Letter: Slaughter of badgers in bid to stamp out TB is step too far

The recent report about Mervin Mullard losing most of his herd to bovine TB (bTB) served as a sad and poignant reminder of the devastation it is causing for farmers up and down the country.

Letter: Slaughter of badgers in bid to stamp out TB is step too far

It is an emotive and complex issue, which makes the government's bungling approach to it all the more difficult to understand.

In 2007 a team of Government appointed scientists recommended, after 10 years of research and the experimental culling of 11,000 badgers, that badgers should be vaccinated. The vaccine can be administered in food and has proved effective in tests. Six years on and the poor farmers are still waiting for it.

Instead of urgently pushing the rollout of it (remember how quickly the vaccine for swine flu hit the shelves when that epidemic struck?), David Cameron has gone for the big political gesture.

Sweeping the scientific evidence and the £50 million that it cost under the carpet, he has sanctioned the pilot culls now taking place in West Somerset and West Gloucestershire. Here, 70 per cent of all badgers will be killed regardless of whether they are sick or not.

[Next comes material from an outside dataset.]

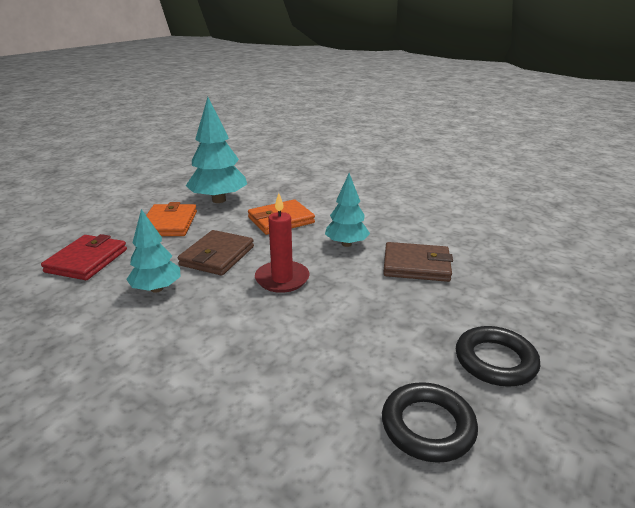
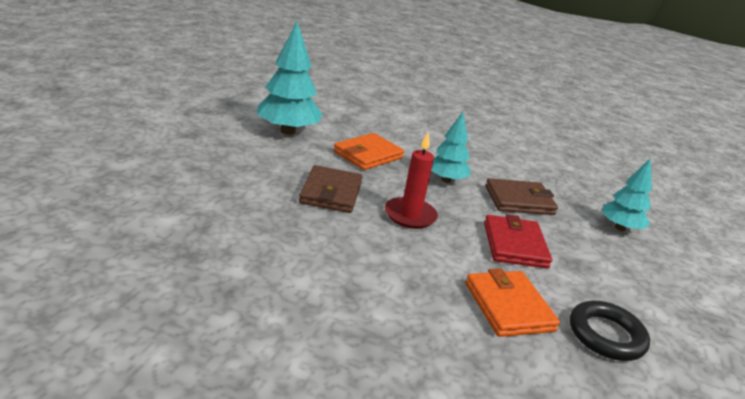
camera: 20 degrees left, 0 degrees up
(87, 261) = (193, 199): red wallet -> red wallet (515, 245)
(157, 289) = (294, 228): turquoise tree -> turquoise tree (620, 228)
(169, 224) = (253, 157): orange wallet -> orange wallet (508, 307)
(495, 361) = (625, 281): black ring -> none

It doesn't take a genius to see that when the pilots conclude, all the success boxes will be ticked, we will have learned nothing from the mass slaughter and the government will give the nod for it to be rolled out across the country, due in Shropshire in 2014. What then? Other mammals can catch and spread bTB – pigs, deer, foxes, domestic cats and dogs. Is the government going to cull them too?

Please Owen Patterson, think again. This year's State of Nature in the UK report (which is scientifically based) stated that '60 per cent of the species studied have declined over recent decades.

Do you seriously want your legacy as Environment Secretary to be that you have sanctioned the slaughter of 70 per cent of one of our indigenous species, regardless of whether they are sick or not? I know I wouldn't.